Trump, the Squad, and the "standard definition" of racism

The New Yorker

"Donald Trump’s tweets, this past weekend, were of vintage racist stock. To tell someone to “go back” to the “places from which they came,” as Trump did, clearly addressing four congresswomen of color—Alexandria Ocasio-Cortez, Ayanna Pressley, Ilhan Omar, and Rashida Tlaib—is stereotypical, lowest-common-denominator racism, embedded in familiar scripts and powered by old tropes."

"This is the dull semantics of racism. The white conservative twists the discursive field so that he is the sane arbiter of what is or isn’t racist; everyone else is frivolous and excessive, “recklessly” invoking the most sacrilegious offense. This logic rests on the illusion that racism is mythically rare, that “racist” is a dangerous slur rather than a common condition."

'Racist' tweets? News media grapple with how to label Trump's latest attacks

Washington Post

"News organizations often debate how to describe controversial actions or statements in the most neutral way possible in an attempt to be evenhanded. During George W. Bush’s presidency, for example, newsrooms were divided over the use of the word “torture” to describe the administration’s tactics in interrogating terrorism suspects. More recently, the question has involved references to people who crossed international borders without authorization."

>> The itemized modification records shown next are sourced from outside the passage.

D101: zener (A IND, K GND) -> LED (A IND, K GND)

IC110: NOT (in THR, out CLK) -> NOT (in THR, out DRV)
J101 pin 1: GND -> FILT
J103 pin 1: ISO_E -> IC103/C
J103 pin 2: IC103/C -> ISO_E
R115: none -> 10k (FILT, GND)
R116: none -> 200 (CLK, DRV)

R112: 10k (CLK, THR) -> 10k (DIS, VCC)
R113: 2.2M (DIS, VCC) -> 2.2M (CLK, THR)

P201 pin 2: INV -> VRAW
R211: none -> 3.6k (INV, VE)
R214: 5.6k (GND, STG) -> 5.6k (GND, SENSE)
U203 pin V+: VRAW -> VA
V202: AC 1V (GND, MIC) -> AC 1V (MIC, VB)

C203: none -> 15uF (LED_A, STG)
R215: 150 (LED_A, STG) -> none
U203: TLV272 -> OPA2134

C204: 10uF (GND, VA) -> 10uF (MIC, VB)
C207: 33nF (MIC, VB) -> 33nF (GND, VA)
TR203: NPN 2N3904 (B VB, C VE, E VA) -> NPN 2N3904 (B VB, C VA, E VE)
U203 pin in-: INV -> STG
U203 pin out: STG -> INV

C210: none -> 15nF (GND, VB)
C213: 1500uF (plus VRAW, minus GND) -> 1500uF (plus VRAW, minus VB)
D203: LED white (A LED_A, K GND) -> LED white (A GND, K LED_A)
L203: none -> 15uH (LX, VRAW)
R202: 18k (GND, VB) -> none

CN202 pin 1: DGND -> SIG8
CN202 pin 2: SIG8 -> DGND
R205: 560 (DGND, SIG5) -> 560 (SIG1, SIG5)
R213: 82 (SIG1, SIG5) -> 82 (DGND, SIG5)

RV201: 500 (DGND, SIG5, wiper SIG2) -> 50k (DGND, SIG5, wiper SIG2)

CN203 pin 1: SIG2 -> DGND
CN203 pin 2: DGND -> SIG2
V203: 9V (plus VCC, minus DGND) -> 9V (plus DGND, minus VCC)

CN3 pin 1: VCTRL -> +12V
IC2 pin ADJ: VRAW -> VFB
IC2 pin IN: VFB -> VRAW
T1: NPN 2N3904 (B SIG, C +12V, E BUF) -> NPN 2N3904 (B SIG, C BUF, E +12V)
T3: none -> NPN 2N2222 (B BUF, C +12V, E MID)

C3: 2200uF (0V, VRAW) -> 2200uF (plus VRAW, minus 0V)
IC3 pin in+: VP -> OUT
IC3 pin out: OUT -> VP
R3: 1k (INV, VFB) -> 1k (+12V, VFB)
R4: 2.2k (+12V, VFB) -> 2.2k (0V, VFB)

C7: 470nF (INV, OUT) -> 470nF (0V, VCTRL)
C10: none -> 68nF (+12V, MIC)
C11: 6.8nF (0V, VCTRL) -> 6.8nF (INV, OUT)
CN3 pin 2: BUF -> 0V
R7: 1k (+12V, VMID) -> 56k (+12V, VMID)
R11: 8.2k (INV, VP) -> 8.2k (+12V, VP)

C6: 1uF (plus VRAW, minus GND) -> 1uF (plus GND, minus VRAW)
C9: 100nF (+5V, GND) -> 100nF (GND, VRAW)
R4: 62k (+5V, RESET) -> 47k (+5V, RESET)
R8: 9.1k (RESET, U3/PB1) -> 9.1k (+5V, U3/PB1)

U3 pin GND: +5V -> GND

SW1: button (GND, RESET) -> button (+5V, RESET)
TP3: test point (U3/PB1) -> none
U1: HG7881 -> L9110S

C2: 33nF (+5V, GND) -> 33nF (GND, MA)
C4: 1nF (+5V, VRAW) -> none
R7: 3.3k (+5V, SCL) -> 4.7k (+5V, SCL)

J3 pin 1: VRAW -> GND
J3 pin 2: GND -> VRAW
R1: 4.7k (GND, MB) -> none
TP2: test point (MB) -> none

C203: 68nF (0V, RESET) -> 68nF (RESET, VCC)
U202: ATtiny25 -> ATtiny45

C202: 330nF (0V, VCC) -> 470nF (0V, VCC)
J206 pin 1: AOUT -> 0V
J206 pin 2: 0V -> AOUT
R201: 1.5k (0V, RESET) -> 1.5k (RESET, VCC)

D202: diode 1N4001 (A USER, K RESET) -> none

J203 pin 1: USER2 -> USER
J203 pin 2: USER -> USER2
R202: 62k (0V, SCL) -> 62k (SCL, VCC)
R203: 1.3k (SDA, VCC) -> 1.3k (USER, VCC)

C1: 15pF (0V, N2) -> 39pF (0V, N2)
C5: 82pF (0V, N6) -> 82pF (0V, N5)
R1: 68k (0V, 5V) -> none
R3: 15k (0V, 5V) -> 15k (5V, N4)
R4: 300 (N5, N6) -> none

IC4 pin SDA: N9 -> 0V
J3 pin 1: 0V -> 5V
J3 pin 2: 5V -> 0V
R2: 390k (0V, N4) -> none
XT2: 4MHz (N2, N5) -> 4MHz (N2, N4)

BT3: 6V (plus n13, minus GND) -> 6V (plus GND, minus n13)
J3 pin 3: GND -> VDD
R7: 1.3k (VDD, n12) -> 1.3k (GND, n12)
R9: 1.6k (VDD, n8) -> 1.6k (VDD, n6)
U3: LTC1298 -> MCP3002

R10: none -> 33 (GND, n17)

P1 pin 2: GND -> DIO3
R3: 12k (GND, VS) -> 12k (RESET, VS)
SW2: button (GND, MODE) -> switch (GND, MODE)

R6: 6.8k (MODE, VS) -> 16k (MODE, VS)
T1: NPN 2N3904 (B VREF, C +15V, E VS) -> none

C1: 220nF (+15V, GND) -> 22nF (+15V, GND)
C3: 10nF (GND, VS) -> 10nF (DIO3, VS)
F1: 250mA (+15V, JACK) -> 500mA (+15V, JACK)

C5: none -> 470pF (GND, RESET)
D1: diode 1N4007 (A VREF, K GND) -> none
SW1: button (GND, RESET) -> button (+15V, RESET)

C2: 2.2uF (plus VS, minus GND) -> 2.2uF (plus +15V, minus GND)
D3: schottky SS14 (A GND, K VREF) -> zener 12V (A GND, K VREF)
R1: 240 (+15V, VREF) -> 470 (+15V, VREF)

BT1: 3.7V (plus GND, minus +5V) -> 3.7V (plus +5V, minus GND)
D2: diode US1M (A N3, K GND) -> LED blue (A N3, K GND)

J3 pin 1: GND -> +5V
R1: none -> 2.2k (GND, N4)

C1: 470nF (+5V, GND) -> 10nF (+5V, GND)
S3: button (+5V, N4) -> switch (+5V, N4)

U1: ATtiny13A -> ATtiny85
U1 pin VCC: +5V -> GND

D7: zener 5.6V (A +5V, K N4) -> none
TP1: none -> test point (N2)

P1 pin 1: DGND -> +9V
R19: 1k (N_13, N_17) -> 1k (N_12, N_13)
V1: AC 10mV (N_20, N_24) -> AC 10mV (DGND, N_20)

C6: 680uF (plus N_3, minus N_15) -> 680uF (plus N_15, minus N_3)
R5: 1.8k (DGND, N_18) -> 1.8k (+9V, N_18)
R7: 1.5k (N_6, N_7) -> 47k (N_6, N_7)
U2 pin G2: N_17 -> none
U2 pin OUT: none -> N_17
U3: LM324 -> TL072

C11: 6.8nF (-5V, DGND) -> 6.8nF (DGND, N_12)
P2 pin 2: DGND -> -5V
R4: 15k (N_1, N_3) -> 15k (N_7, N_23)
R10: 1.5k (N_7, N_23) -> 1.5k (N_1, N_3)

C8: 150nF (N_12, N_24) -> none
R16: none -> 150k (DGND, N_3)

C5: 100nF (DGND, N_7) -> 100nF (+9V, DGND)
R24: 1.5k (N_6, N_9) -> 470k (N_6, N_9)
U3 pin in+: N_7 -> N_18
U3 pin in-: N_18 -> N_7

"It’s unlikely that readers or viewers will miss the implications of news reports that refer to such controversies obliquely. But the issue may be credibility and trust: Many people, particularly people of color, have long harbored the suspicion that the news media underplay stories about race and racism."

Snippets from the Right

The race card has gone bust

Jason L. Riley for Wall Street Journal Opinion

"No reasonable person denies that racists still live among us or that racial discrimination can retard upward mobility. Still, evidence of racial bias in the past or the present is not proof that racism is responsible for current social disparities. After all, the pathologies we see in low-income black communities aren’t confined to those communities. As Harvard political scientist Robert Putnam wrote in 2017, “The white working-class family is today more fragile than the black family was at the time of the famous alarm-sounding 1965 ‘Report on the Negro Family’ by Daniel Patrick Moynihan.”"

Trump and the 'racist tweets'

Andrew C. McCarthy for National Review

"Is it “racist” to tell people who have contempt for the country — who abhor the common culture that makes us American — that they ought to go back to where they came from? It has nativist and reactionary overtones, but I don’t think it is racist."

"It would be racist to tell the progressive “Squad” that they don’t belong in our country because of their race or ethnic roots. I don’t understand Trump to have done that. He is attacking their radicalism, which they wear like a badge of honor."

Why racism is now the pornography of modern discourse

David Marcus for the Federalist

"While once we had, or thought we had, some fairly firm definitions for racist activity or speech, most having to do with intent or belief, we now have an “I know it when I see it” standard. The same problems underlie this standard in regard to racism: nobody can really know when [Trump] is guilty of it."

"As I have long warned, many white Americans have become so fed up with notion of their unintentional racism, and their duty to pay reparations for the sins of their fathers and mothers, that they have turned a blind eye to the racism that does actually exist. But are they really to blame for this?"